Maintaining Progress toward Accountable Care and Payment Reform in an Unprecedented Pandemic
The current coronavirus (COVID-19) pandemic is an unprecedented global public health emergency. Hospitals and health systems will need to adapt the way they deliver care to ensure adequate testing, surveillance, and treatment. In the short-term, many health systems have already postponed or cancelled elective and non-urgent procedures and are encouraging the use of telehealth whenever possible. On the other hand, hospitals are increasing their expenditures as they approach surge capacity to treat COVID-19 patients. Practices nationwide are seeking personal protective equipment and shifting workflows. These changes have large financial implications that vary tremendously across geographies and settings, creating substantial financial fear and anxiety for health systems and clinician groups. It’s still unclear what impacts these changes will have in the long-term, and how health systems can best adjust to uncertainties brought on by the pandemic.
COVID-19 will also have particular effects for practices in value-based arrangements. Clinicians participating in payment reforms currently face significant uncertainty, as it remains unclear how benchmarking, risk adjustment or other payment model components will be modified to account for the pandemic. Some changes in expenditures count against value-based cost performance metrics in positive and negative directions, and other costs like building may not reimbursable and are not captured in cost performance metrics. However, the structure of value-based payment arrangements and investments made by these organizations to-date improve preparedness for the pandemic, by virtue of enhanced infrastructure building, readiness for telehealth services, mobilizing care coordination practices, and flexibility to shift care delivery and workflows.

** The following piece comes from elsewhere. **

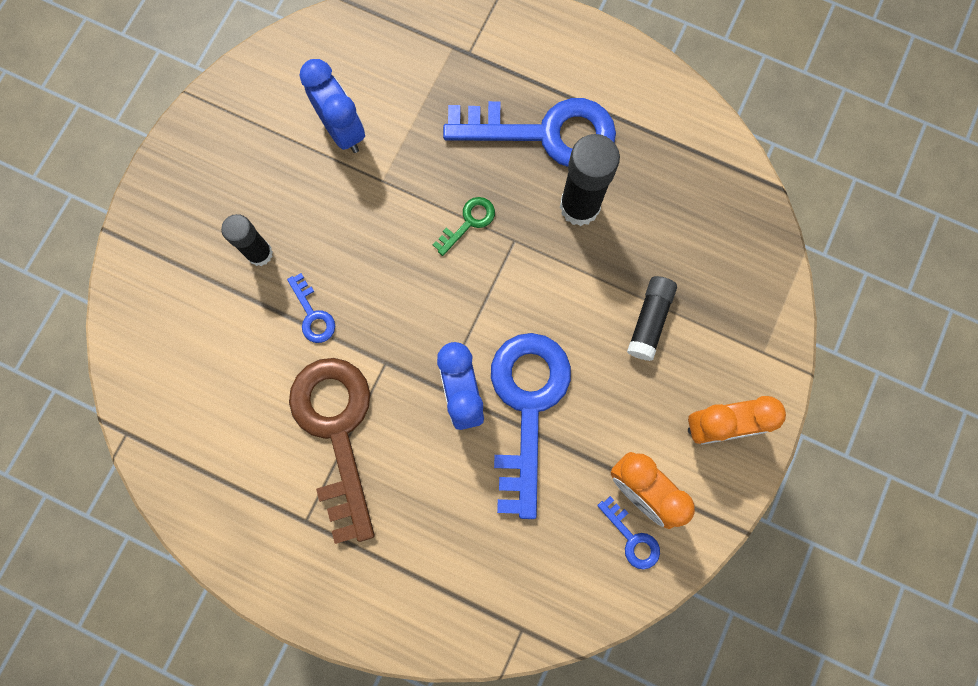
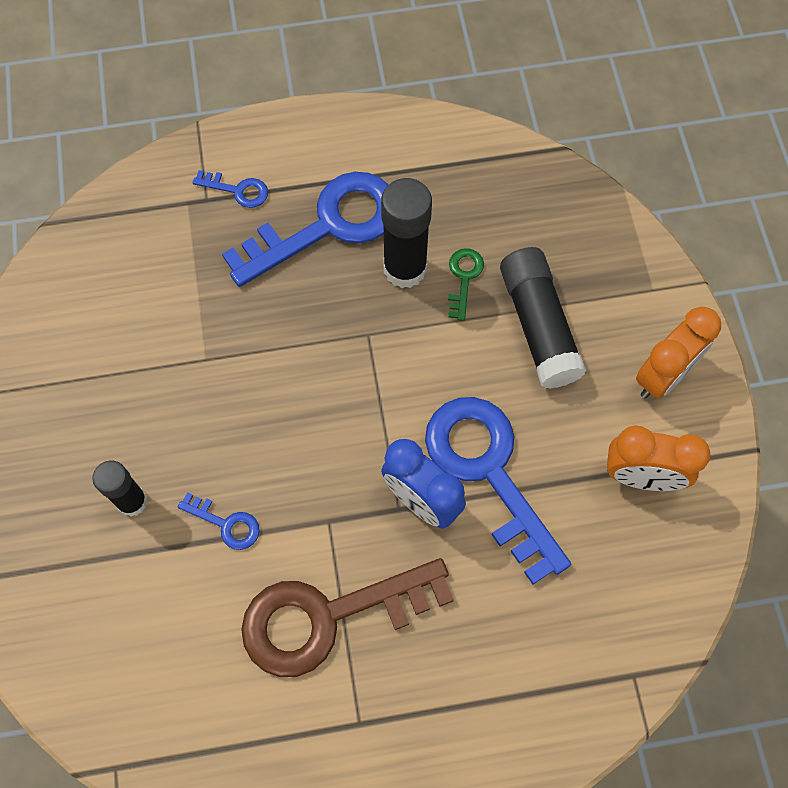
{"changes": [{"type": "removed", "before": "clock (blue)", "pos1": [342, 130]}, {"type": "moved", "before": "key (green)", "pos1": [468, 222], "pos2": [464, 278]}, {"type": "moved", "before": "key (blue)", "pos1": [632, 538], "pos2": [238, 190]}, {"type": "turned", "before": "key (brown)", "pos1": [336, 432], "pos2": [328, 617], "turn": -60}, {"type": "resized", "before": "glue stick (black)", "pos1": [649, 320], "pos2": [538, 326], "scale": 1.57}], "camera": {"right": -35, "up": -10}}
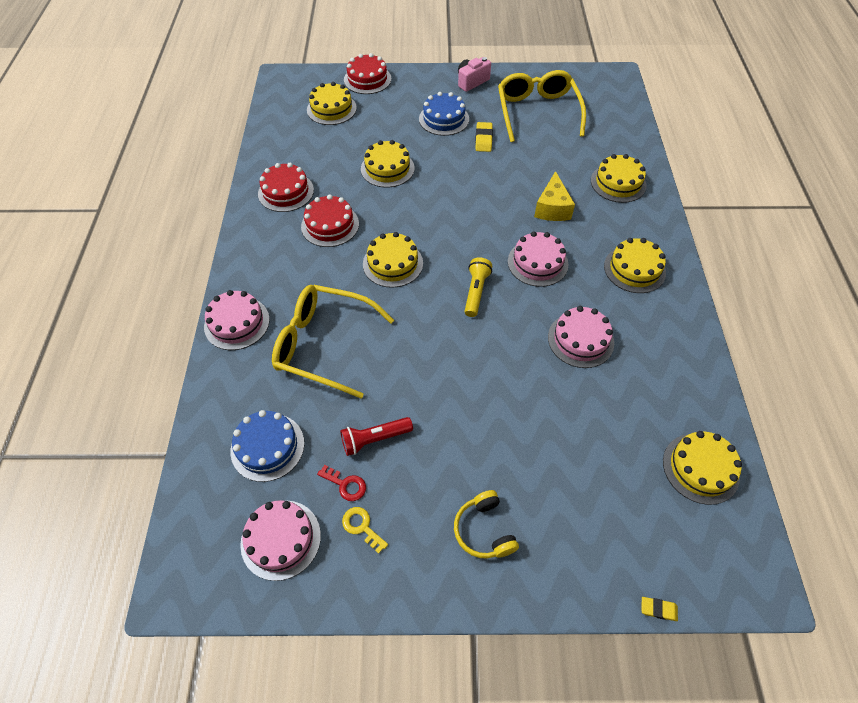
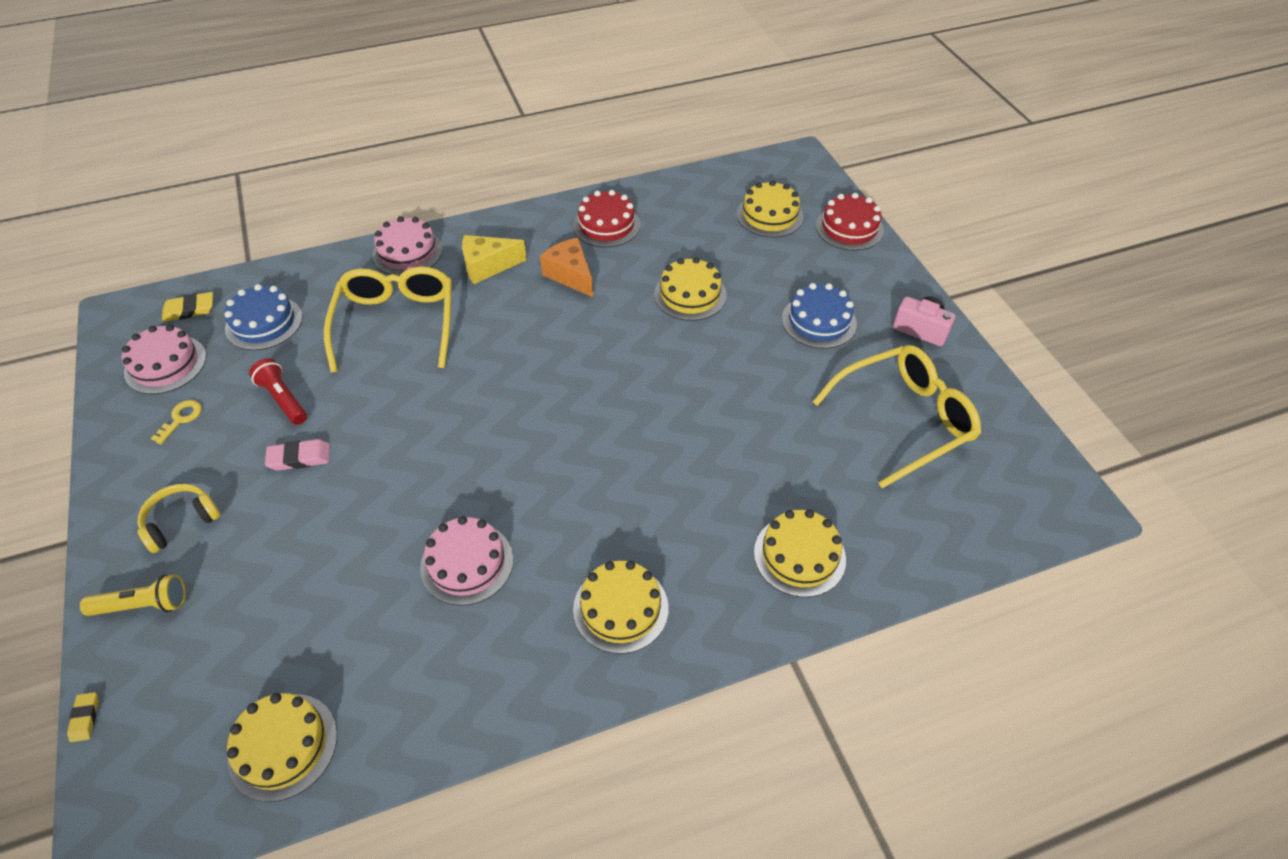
{"changes": [{"type": "removed", "before": "key (red)", "pos1": [346, 485]}, {"type": "removed", "before": "cake (yellow)", "pos1": [393, 263]}, {"type": "removed", "before": "cake (pink)", "pos1": [537, 263]}, {"type": "added", "after": "eraser (pink)", "pos2": [299, 458]}, {"type": "moved", "before": "flashlight (yellow)", "pos1": [476, 292], "pos2": [143, 605]}, {"type": "moved", "before": "eraser (yellow)", "pos1": [483, 139], "pos2": [189, 310]}, {"type": "moved", "before": "cheese (yellow)", "pos1": [552, 208], "pos2": [487, 266]}, {"type": "replaced", "before": "cake (red)", "after": "cheese (orange)", "pos1": [330, 225], "pos2": [570, 275]}], "camera": {"right": 70, "up": -5}}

Leveraging these capabilities and investments, especially relative to the alternative of fee-for-service, is in the interest of national public health. Therefore, it is critical for the COVID-19 pandemic to not reverse the progress made towards value-based payment. For the nation’s largest payment reform program, Accountable Care Organizations (ACOs), the June 30th deadline for the decision to stay in or leave the program is fast approaching. In our two-part post on ACOs in the Health Affairs Blog, we examine the impact, and policy implications for ACOs due to the coronavirus; and the immediate issues and short-term actions that payers can take to adapt their ACO programs to the crisis and more strongly support ACOs.

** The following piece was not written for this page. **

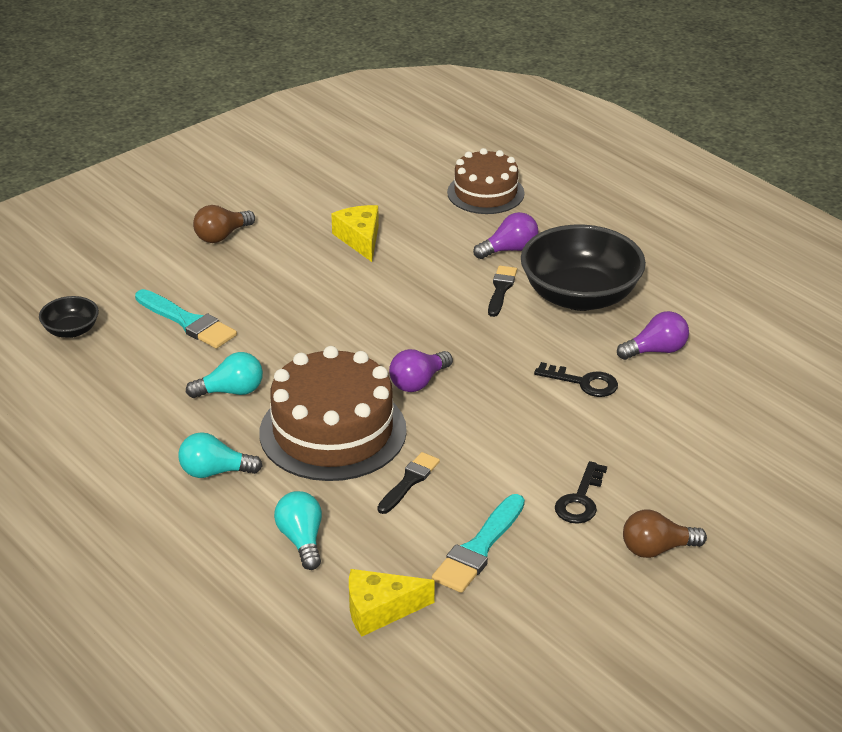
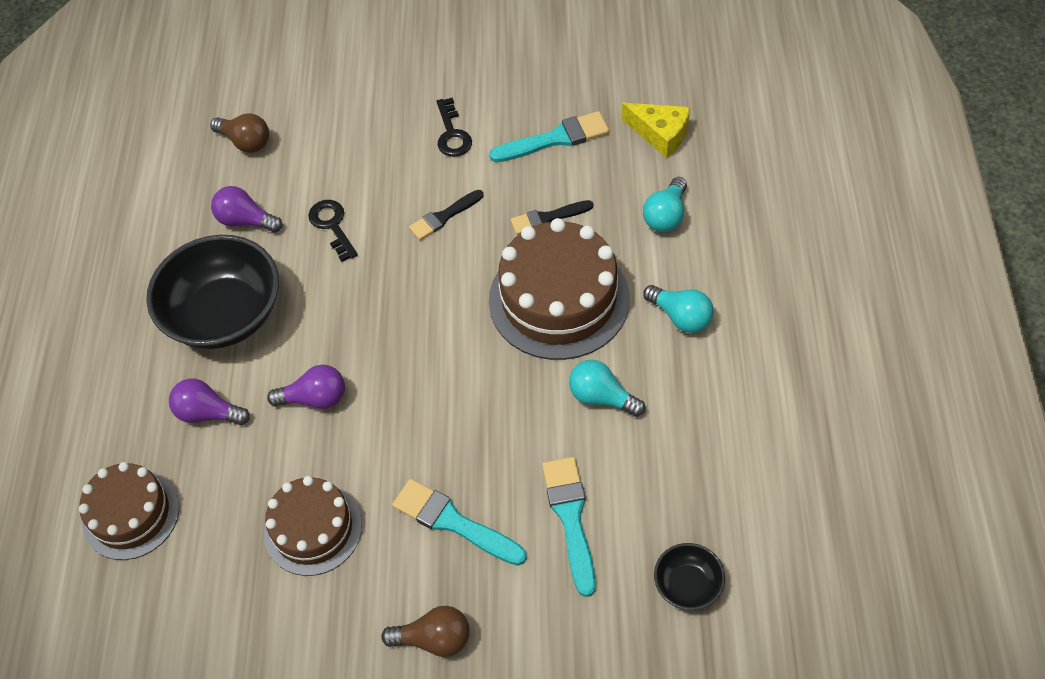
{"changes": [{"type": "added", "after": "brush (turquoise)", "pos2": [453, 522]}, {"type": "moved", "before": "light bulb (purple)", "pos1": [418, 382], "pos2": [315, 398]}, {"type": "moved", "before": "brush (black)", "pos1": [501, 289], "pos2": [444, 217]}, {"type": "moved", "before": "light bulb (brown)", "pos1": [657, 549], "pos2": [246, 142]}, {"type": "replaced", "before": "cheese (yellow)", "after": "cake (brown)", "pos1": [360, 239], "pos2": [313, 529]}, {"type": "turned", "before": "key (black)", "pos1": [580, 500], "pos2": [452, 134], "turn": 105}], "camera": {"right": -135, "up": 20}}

Part 1: Utilization and Financial Impact
The first Health Affairs Blog post estimates different mechanisms of coronavirus-related financial impact on ACOs, incorporating changes in utilization and upfront capital. We found that the COVID-19 pandemic could have a significant negative financial impact on ACOs overall, due to increased utilization and expenditures from COVID-19 cases; increased infrastructure and preparation costs; and reduced revenue from cancelled primary care, elective, and other non-essential services. However, not all ACOs will be affected equally, and any given ACO’s shared savings and losses will depend on the degree to which the utilization increase from COVID-19 is offset by the decrease in elective procedures and primary care visits, and vice versa. The recently passed stimulus – the Coronavirus Aid, Relief, and Economic Security (CARES) Act – provides some immediate relief through $100 billion for hospitals, loans for small and large corporations, and an accelerated payment option for Medicare claims. The stimulus alone is not enough, though – ACOs are expressing substantial financial anxiety about the situation and further actions from payers are needed to help participants adapt to the COVID-19 crisis (which we explore in Part 2, below).
Part 2: Immediate Issues and Short-Term Actions
The second Health Affairs Blog post part of the blog identifies immediate steps and short-term actions that payers can take to help their ACO participants adapt to the COVID-19 crisis in the coming weeks and months. In the Medicare Shared Savings Program (MSSP), the nation’s largest ACO program, participants must decide by June 30th whether they want to drop out of the program or remain accountable for losses for the year. While many organizations are calling for 2020 to be a financial wash involving no losses, there are other practical opportunities to strongly support and reassure ACOs in the short-term so that their ability to more quickly respond to pandemics is bolstered. First, payers should immediately communicate to ACOs a message of general reassurance and committed partnership to fixing key issues, even if exact impacts or nuanced fixes are unknown at this time. Secondly, payers should continue to enhance and clarify telehealth options, building off pre-existing flexibilities and infrastructure for ACOs, federally-qualified health centers, and rural health centers. Finally, CMS should continue to utilize 1135 waiver mechanisms and invoke additional waiver powers, such as temporarily eliminating self-referral sanctions and certain ACO-specific reporting requirements. Given the importance of payment reform programs, enacting strategies to preserve them is in the interest of national public health and health services.